Too much debt and soft sales pushed the owner of Tops Markets into Chapter 11 bankruptcy.

Here's how the supermarket chain came to be saddled with $724 million in debt. Nearly half of the debt was used to pay nearly $350 million in dividends to its owner at the time, Morgan Stanley Private Equity.

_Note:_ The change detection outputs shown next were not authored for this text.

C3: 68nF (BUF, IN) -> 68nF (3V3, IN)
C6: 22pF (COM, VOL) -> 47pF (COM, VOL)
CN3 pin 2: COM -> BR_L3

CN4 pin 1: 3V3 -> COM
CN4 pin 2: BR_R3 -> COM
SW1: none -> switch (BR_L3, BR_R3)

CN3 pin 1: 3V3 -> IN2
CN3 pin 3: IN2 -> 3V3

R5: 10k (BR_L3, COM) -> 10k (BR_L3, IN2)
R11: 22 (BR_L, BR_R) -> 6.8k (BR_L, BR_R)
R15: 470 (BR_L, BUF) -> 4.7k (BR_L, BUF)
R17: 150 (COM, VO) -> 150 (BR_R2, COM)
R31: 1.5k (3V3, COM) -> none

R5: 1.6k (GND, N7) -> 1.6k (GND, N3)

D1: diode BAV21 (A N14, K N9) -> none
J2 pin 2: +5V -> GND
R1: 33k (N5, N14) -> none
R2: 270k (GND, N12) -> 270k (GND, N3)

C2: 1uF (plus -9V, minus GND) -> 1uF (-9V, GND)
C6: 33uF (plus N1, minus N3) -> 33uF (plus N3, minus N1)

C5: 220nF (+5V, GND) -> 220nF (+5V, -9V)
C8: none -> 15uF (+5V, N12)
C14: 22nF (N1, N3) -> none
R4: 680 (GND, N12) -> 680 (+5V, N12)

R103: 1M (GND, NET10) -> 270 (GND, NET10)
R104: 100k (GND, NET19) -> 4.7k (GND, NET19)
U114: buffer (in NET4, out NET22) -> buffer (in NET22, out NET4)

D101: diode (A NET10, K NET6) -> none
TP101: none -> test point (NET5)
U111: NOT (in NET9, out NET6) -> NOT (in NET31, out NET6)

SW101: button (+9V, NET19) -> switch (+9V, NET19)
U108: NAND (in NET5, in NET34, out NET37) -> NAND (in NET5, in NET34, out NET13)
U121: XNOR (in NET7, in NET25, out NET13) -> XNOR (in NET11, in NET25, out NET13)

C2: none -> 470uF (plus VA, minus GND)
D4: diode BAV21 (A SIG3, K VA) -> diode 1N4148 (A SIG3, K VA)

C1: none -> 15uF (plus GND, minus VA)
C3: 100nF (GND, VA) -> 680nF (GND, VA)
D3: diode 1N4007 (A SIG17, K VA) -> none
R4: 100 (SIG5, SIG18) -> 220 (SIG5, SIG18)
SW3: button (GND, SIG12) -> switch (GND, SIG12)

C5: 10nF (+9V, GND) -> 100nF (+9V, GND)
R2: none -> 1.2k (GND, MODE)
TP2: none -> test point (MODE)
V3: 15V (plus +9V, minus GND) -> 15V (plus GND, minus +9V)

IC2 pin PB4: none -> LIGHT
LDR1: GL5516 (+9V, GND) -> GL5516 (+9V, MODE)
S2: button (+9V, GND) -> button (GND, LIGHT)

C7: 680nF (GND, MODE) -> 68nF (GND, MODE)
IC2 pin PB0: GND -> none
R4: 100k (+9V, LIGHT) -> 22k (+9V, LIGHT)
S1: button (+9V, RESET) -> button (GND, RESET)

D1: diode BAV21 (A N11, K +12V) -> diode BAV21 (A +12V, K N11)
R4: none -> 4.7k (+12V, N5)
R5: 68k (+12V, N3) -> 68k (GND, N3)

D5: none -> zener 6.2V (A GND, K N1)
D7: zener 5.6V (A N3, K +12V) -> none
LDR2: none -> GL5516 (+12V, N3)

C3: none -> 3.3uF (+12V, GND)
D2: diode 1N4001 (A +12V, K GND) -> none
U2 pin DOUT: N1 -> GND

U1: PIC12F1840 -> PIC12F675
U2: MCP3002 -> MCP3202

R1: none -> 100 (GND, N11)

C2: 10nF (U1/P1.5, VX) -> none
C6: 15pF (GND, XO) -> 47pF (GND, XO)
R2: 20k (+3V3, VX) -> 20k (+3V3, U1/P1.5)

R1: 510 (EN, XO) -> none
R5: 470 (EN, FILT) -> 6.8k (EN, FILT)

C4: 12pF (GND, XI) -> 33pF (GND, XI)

2007: Morgan Stanley Private Equity buys Tops from Ahold for about $300 million. To finance the deal, Morgan Stanley takes out $200 million in loans.

Total debt: $200 million

2009: Morgan Stanley sells $275 million in debt. It uses that money to pay down some of its loans and pays itself $105 million in dividends.

Total debt: $275 million

2010: Tops issues $75 million in new debt to help pay for stores it acquired from Penn Traffic Corp.

Total debt: $350 million

2012: Tops issues $460 million in new debt to repay the notes it issued in 2009 and 2010, plus pay a $100 million dividend to Morgan Stanley.

Total debt: $460 million.

2013: Tops, seven months before the management buyout,  issues $150 million in new debt and uses nearly all of it to pay $142 million in dividends to Morgan Stanley. In addition, Tops borrowed $14 million on its credit line in October 2009. By the time the supermarket's management bought the company in December 2013, borrowings under that credit line had grown to $55 million.

Total debt: $665 million.

2017: Total debt was $724 million.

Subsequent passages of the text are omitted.